The study, published by the University of Oxford’s Wellbeing Research Centre, asked people to rate their own lives on a scale of 0-10 – zero being the worst possible life and 10 being the best possible life.
Country rankings are based on a three-year average of those scores. The top 10 are:
1. Finland
2. Denmark
3. Iceland
4. Sweden
5. Netherlands
6. Costa Rica
7. Norway
8. Israel
9. Luxembourg
10. Mexico
The BBC’s Mark Easton tests the theory that happier people do good things like returning lost property.

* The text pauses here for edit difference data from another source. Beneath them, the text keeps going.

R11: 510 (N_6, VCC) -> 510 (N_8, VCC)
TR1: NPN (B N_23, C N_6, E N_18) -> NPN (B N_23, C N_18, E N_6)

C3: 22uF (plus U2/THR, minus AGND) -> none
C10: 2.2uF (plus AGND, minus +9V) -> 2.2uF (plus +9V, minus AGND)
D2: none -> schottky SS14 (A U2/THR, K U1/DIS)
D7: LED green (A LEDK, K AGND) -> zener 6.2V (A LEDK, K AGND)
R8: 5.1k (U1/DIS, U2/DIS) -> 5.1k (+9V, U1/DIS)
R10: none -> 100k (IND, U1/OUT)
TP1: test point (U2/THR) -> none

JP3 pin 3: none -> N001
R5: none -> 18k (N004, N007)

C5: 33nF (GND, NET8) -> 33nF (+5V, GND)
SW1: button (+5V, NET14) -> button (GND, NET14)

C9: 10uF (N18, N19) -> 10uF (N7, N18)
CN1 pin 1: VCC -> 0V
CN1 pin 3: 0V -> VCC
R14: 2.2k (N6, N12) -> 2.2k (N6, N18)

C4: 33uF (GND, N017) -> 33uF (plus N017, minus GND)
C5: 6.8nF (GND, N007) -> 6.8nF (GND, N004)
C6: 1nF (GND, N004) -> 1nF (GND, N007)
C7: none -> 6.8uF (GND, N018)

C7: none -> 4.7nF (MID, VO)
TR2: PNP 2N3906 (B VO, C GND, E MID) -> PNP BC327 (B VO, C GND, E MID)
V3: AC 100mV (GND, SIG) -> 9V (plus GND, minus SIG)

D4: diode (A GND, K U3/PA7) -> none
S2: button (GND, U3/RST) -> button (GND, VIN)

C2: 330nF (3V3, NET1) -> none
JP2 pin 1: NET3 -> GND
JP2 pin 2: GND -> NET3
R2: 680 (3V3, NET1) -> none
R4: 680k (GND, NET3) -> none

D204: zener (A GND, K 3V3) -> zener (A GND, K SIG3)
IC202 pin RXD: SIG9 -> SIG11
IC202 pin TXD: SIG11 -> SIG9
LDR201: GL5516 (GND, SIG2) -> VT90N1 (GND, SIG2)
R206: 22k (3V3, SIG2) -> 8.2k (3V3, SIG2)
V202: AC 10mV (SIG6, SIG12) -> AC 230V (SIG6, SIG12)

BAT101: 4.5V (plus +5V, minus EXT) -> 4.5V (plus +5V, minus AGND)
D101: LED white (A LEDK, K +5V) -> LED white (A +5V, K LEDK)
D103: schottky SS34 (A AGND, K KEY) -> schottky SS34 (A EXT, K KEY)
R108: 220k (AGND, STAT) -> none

The 2025 World Happiness Report also found:
declining happiness and social trust in the US and parts of Europe combined to explain the rise and direction of political polarisation;
sharing meals with others was strongly linked with wellbeing across the globe;
household size was closely linked to happiness, with four to five people living together enjoying the highest levels of happiness in Mexico and Europe
Jeffrey D. Sachs, president of the UN Sustainable Development Solutions Network, said the findings reconfirmed “happiness is rooted in trust, kindness and social connection”.
“It is up to us as virtuous individuals and citizens to translate this vital truth into positive action, thereby fostering peace, civility, and wellbeing in communities worldwide,” he said.
Jan-Emmanuel De Neve, director of Oxford’s Wellbeing Research Centre, added: “In this era of social isolation and political polarisation we need to find ways to bring people around the table again – doing so is critical for our individual and collective wellbeing.”